"Le jour où j’ai découvert que j’étais Noir" : dix personnalités se racontent dans un livre

Dans un livre d’entretiens, le Martiniquais Laurent Laviolette a interrogé dix personnalités aux profils divers comme Audrey Pulvar, Jean-Marc Mormeck, Lucien Jean-Baptiste et Jocelyne Béroard, sur les multiples questions soulevées par le fait d’être noir(e) aujourd’hui en France.
Une question d’identité. Être noir, se revendiquer – ou pas – de sa couleur, de son territoire ou de sa communauté d’origine, le métissage, la différence, l’altérité, le racisme… Autant de problématiques abordées très franchement dans le livre d’entretiens de Laurent Laviolette. D’origine martiniquaise, actuellement directeur de projets financiers dans une grande banque après avoir été notamment chef de cabinet de l’ex-ministre des Outre-mer Marie-Luce Penchard, l’auteur a interrogé dix personnalités aux trajectoires diverses.
 

Questionnements

Qu’ils soient originaires de Guadeloupe, de Martinique, du Bénin ou du Congo, Daniel Maximin, Kareen Guiock, Olivier Laouchez, Audrey Pulvar, Jean-Marc Mormeck, Lionel Zinsou, Cécile Djunga, Lucien Jean-Baptiste, Jocelyne Béroard et Thierry Pécou se livrent sans ambages sur leur rapport à la couleur, leurs parcours et leurs aspirations. « Quand avez-vous découvert que vous étiez Noir(e) ? Vos origines ont-elles eu une influence sur votre manière de travailler ? Vous sentez-vous redevable envers votre communauté ? Enfant, quel était votre modèle ? Êtes-vous favorable aux statistiques ethniques, interdites en France ?… ». Autant de questionnements, et bien d’autres, auxquels ces personnalités ont accepté de répondre, et de manière très différente.
 

Dans son introduction, Laurent Laviolette explique sa démarche : « Une partition que j’ai souhaitée éclectique pour mieux comprendre l’influence de la couleur de peau sur la trajectoire humaine et professionnelle des individus.
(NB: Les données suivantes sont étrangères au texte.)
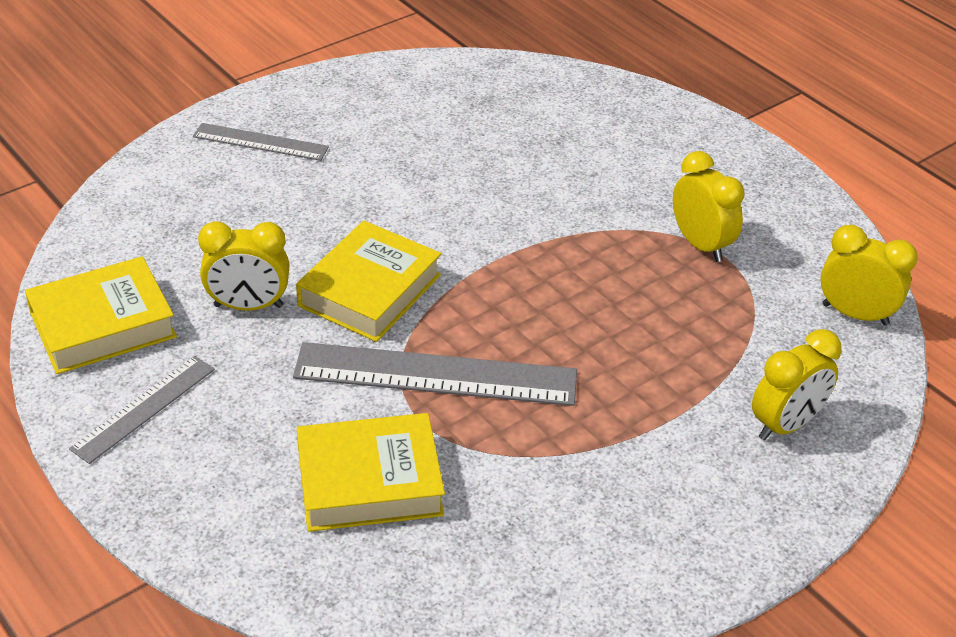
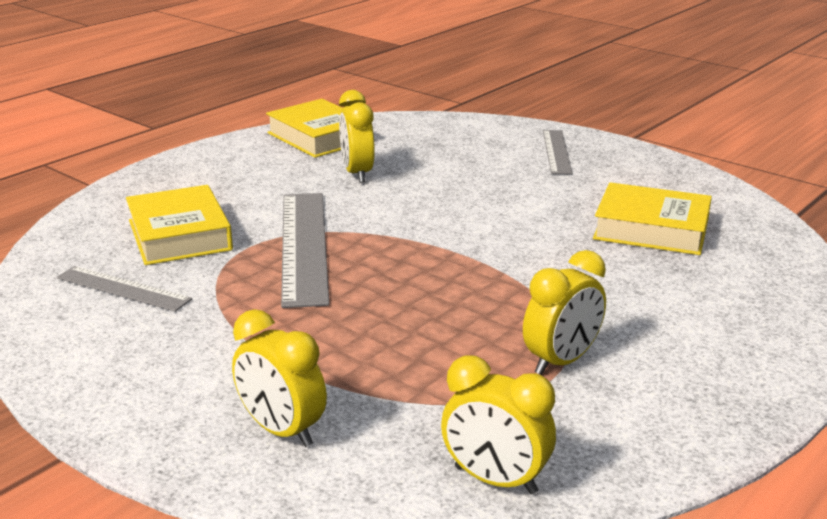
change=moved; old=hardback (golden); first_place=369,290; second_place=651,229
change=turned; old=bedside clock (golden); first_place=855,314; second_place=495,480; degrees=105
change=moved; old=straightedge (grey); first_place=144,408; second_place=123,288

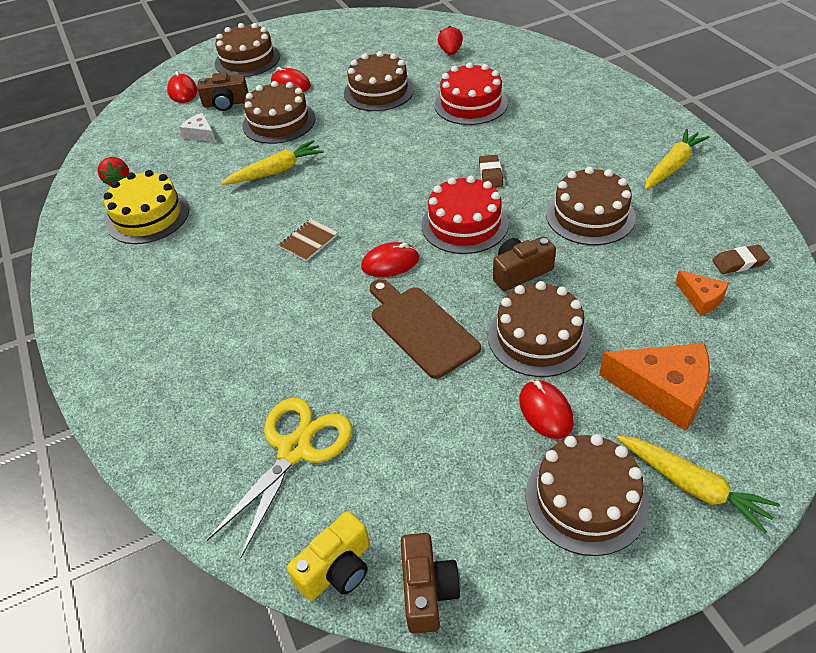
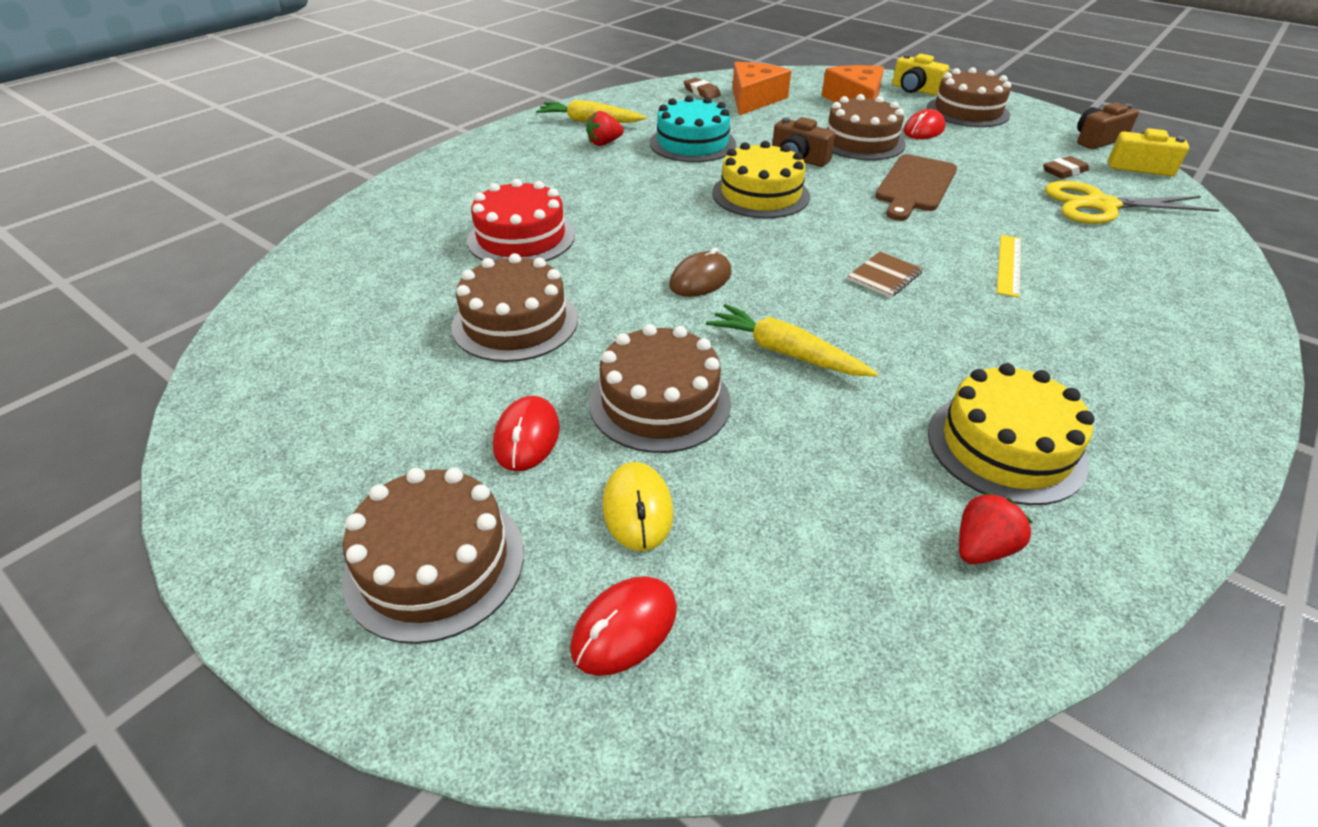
change=moved; old=berry (scarlet); first_place=450,52; second_place=604,143
change=replaced; old=camera (russet); new=PC mouse (golden); first_place=226,103; second_place=637,509
change=removed; old=cheese wedge (pure white); first_place=200,134
change=moved; old=pencil eraser (russet); first_place=490,174; second_place=1064,171
change=recoloured; old=layer cake (russet); new=layer cake (turquoise); first_place=590,215; second_place=692,143
change=recoloured; old=layer cake (scarlet); new=layer cake (golden); first_place=464,224; second_place=760,194
change=turned; old=exercise book (russet); first_place=309,241; second_place=884,276; degrees=-60
change=removed; old=PC mouse (scarlet); first_place=390,263
change=resized; old=cheese wedge (orange); first_place=701,298; second_place=754,99; factor=1.87
change=replaced; old=carrot (golden); new=camera (golden); first_place=692,486; second_place=915,89
change=added; new=straightedge (golden); second_place=1008,264
change=added; new=PC mouse (russet); second_place=700,279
Ce livre n’a pas vocation à apporter une vérité, mais des vérités qui aboutissent à un même constat : méfions-nous des apparences, elles font diversion ».


Prenant ouvertement parti contre « la perception simplificatrice des uns et les jérémiades communautaires des autres », l’auteur écrit : « Je ne me réveille pas le matin en me disant que suis martiniquais, noir ou même français. » Mais il prend soin de préciser que « secondariser la couleur de peau ne revient pas à nier l’existence du racisme ». « Rétrospectivement, je constate au regard de ma carrière que le monde politique fait régulièrement passer la couleur de l’épiderme devant les compétences de l’individu », précise-t-il.
 

Lucidité

Avec lucidité, Laurent Laviolette constate que « contrairement à l’économie, à la finance ou à la politique par exemple, le sport et la musique ne suscitent aucune réaction d’émerveillement lorsqu’une personnalité noire y exprime son talent. (…) Inconsciemment donc, la France est coupable à mes yeux d’avoir laissé s’installer à tort l’idée que les élites intellectuelles noires relevaient de l’exception en les soustrayant à la normalité d’une part, mais également en faisant preuve de condescendance à leur égard ».

Après les entretiens, en guise de conclusion, l’auteur donne la parole à Fatma Bouvet de la Maisonneuve, médecin psychiatre et écrivaine d’origine tunisienne, spécialisée en addictologie. « La notion d’identité en psychiatrie me fait sourire, parce qu’on a tous des identités différentes, qui que l’on soit : Noir, Arabe, Jaune… », dit-elle notamment. « C’est notre vécu différent qui fait que nous sommes structurés de façon distincte. Notre identité est en perpétuelle mutation en fonction des jours, des gens que l’on rencontre. (…) En tant que psychiatre, je suis gênée par cette conception d’une identité figée ».

"Les apparences dépouillées. Entretiens", par Laurent Laviolette – éditions Hervé Chopin, 202 pages, 19 euros.